# Sabrent 4 port sata/150 controller card



## jaymax (May 13, 2014)

How should I install a Sabrent 4 port sata/150 raid pci controller card on an i386 platform, beyond insertion in the pci slot?

What line should show up in the dmesg file?
There are 2 pci slots on my MOBO: 
I'm seeing - 


```
pcib0: <ACPI Host-PCI bridge>
pci0: <ACPI PCI bus> on pcib0
-
-
pcib1: <PCI-PCI bridge>
pci1: <PCI bus> on pcib1
```
Is this what is expected?

What should show up for attached SATA discs?
I would have expected something (some naming directive) that I could format and lay down a ufs on.


----------



## kpa (May 13, 2014)

You should be seeing lines that start with ata or ahci if the controller is recognized properly.
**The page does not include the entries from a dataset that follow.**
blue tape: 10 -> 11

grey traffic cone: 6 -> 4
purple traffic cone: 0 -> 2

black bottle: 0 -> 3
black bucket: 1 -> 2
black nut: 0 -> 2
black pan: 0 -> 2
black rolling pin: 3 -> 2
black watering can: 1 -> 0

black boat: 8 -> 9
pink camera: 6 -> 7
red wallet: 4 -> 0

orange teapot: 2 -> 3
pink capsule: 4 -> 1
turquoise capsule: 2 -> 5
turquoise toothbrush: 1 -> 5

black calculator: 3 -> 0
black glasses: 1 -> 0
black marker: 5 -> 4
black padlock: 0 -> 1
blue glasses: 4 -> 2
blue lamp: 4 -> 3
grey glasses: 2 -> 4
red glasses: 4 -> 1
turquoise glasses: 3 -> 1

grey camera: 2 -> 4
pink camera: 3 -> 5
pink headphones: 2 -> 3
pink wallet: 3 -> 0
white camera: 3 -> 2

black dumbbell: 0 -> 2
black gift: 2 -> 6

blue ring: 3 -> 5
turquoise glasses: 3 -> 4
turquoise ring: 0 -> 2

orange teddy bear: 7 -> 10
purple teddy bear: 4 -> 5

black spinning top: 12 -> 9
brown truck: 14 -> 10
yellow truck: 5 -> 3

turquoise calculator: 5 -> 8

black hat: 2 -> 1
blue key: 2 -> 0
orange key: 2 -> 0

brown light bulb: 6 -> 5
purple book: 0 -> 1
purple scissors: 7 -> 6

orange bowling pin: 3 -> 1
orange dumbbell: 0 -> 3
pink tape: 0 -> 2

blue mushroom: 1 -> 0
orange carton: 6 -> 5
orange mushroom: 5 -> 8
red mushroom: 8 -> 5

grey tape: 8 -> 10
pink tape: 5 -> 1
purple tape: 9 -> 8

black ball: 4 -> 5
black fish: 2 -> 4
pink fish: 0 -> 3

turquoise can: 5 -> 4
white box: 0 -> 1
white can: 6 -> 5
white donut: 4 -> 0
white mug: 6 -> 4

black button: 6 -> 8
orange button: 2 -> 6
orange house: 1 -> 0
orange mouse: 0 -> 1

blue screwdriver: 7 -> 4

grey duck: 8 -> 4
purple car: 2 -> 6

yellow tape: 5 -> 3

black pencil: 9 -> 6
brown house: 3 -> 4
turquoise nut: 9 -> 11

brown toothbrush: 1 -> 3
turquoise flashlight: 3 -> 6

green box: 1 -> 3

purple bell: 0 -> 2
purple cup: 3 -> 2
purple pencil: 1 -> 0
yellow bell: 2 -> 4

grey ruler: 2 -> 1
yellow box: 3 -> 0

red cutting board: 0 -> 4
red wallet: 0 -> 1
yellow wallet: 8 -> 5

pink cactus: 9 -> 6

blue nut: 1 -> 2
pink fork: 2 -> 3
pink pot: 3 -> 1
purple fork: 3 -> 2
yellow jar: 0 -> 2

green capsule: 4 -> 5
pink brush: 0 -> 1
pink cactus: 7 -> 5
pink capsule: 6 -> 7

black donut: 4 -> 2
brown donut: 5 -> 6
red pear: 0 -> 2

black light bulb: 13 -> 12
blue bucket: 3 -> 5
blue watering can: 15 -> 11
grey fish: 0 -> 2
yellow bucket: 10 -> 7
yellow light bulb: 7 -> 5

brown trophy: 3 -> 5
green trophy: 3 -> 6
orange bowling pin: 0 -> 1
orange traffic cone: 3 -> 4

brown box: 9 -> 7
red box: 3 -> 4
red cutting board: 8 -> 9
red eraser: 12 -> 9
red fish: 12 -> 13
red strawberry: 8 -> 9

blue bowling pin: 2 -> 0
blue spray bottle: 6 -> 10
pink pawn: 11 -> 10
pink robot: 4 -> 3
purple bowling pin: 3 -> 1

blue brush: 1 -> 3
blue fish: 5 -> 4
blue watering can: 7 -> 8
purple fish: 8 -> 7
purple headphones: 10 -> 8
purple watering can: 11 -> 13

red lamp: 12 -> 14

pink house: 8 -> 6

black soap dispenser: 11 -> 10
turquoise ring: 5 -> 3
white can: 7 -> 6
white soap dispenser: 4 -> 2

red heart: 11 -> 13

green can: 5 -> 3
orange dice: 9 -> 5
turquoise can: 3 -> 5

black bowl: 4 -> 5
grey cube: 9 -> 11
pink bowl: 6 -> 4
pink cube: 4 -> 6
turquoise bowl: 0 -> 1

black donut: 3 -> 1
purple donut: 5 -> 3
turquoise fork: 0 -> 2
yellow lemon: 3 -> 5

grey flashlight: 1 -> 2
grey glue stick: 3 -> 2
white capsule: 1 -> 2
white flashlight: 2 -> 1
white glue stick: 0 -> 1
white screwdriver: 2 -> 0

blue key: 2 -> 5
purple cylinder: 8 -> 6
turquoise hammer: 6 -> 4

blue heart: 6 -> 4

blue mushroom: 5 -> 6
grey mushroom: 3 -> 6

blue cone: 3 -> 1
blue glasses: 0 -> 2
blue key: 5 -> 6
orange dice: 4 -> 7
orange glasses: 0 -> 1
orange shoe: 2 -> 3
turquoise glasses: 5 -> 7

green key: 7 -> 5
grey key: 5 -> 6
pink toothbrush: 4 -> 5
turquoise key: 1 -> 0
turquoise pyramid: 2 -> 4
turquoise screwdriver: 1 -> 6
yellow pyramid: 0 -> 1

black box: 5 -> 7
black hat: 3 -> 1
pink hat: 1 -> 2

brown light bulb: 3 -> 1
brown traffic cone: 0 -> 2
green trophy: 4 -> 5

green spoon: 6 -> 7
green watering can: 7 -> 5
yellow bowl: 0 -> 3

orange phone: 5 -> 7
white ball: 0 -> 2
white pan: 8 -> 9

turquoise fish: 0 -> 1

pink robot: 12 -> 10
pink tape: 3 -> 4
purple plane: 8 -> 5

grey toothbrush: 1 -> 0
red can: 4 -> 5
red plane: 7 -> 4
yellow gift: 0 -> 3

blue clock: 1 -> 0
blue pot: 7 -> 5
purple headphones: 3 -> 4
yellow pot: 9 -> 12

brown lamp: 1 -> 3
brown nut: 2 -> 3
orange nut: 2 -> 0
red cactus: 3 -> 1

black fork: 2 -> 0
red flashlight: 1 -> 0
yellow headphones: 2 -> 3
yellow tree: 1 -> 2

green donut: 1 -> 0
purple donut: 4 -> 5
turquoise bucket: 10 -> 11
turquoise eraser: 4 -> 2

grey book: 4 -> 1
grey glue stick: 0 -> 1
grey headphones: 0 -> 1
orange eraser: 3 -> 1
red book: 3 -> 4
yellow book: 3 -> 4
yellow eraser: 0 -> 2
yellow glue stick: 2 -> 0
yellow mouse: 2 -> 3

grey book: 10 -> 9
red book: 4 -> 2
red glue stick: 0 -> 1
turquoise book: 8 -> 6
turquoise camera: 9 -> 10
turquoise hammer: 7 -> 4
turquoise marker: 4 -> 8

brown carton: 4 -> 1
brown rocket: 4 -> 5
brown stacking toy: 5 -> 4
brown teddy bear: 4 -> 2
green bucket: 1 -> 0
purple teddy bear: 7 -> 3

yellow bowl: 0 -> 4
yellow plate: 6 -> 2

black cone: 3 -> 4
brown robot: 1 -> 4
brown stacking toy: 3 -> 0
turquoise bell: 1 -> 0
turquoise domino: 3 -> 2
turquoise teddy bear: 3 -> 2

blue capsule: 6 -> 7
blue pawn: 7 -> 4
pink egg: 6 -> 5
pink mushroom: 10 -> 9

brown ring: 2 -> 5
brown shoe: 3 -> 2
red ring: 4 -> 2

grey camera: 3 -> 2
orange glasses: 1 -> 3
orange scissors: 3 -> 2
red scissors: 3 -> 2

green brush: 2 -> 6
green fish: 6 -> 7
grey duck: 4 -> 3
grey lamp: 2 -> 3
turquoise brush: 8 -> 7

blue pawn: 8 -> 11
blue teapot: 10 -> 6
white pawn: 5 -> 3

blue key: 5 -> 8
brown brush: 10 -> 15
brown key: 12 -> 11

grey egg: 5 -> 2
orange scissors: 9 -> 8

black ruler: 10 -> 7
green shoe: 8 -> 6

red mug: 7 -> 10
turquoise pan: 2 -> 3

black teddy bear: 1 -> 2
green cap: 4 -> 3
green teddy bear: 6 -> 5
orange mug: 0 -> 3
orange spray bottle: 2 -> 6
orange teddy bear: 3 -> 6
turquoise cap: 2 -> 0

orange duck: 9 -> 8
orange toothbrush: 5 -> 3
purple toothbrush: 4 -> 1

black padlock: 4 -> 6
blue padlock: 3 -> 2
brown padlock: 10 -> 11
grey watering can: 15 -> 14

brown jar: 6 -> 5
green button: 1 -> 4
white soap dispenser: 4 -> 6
Post the output of `pciconf -lv`.


----------



## jaymax (May 13, 2014)

`:# pciconf -lv`

```
hostb0@pci0:0:0:0:      class=0x060000 card=0x30991106 chip=0x30991106 rev=0x00 hdr=0x00
    vendor     = 'VIA Technologies, Inc.'
    device     = 'VT8366/A/7 [Apollo KT266/A/333]'
    class      = bridge
    subclass   = HOST-PCI
pcib1@pci0:0:1:0:       class=0x060400 card=0x00000000 chip=0xb0991106 rev=0x00 hdr=0x01
    vendor     = 'VIA Technologies, Inc.'
    device     = 'VT8366/A/7 [Apollo KT266/A/333 AGP]'
    class      = bridge
    subclass   = PCI-PCI
rl0@pci0:0:9:0: class=0x020000 card=0x813910ec chip=0x813910ec rev=0x10 hdr=0x00
    vendor     = 'Realtek Semiconductor Co., Ltd.'
    device     = 'RTL-8139/8139C/8139C+'
    class      = network
    subclass   = ethernet
atapci0@pci0:0:10:0:    class=0x010400 card=0x36801095 chip=0x06801095 rev=0x02 hdr=0x00
    vendor     = 'Silicon Image, Inc.'
    device     = 'PCI0680 Ultra ATA-133 Host Controller'
    class      = mass storage
    subclass   = RAID
pcm0@pci0:0:12:0:       class=0x040100 card=0x20001274 chip=0x58801274 rev=0x02 hdr=0x00
    vendor     = 'Ensoniq'
    device     = '5880B [AudioPCI]'
    class      = multimedia
    subclass   = audio
vgapci0@pci0:0:14:0:    class=0x030000 card=0x00000000 chip=0x64241142 rev=0x00 hdr=0x00
    vendor     = 'Alliance Semiconductor Corporation'
    device     = 'ProVideo 6424'
    class      = display
    subclass   = VGA
isab0@pci0:0:17:0:      class=0x060100 card=0x30741106 chip=0x30741106 rev=0x00 hdr=0x00
    vendor     = 'VIA Technologies, Inc.'
    device     = 'VT8233 PCI to ISA Bridge'
    class      = bridge
    subclass   = PCI-ISA
atapci1@pci0:0:17:1:    class=0x01018a card=0x05711106 chip=0x05711106 rev=0x06 hdr=0x00
    vendor     = 'VIA Technologies, Inc.'
    device     = 'VT82C586A/B/VT82C686/A/B/VT823x/A/C PIPC Bus Master IDE'
    class      = mass storage
    subclass   = ATA
pcm1@pci0:0:17:5:       class=0x040100 card=0xa2321297 chip=0x30591106 rev=0x30 hdr=0x00
    vendor     = 'VIA Technologies, Inc.'
    device     = 'VT8233/A/8235/8237 AC97 Audio Controller'
    class      = multimedia
    subclass   = audio
```


----------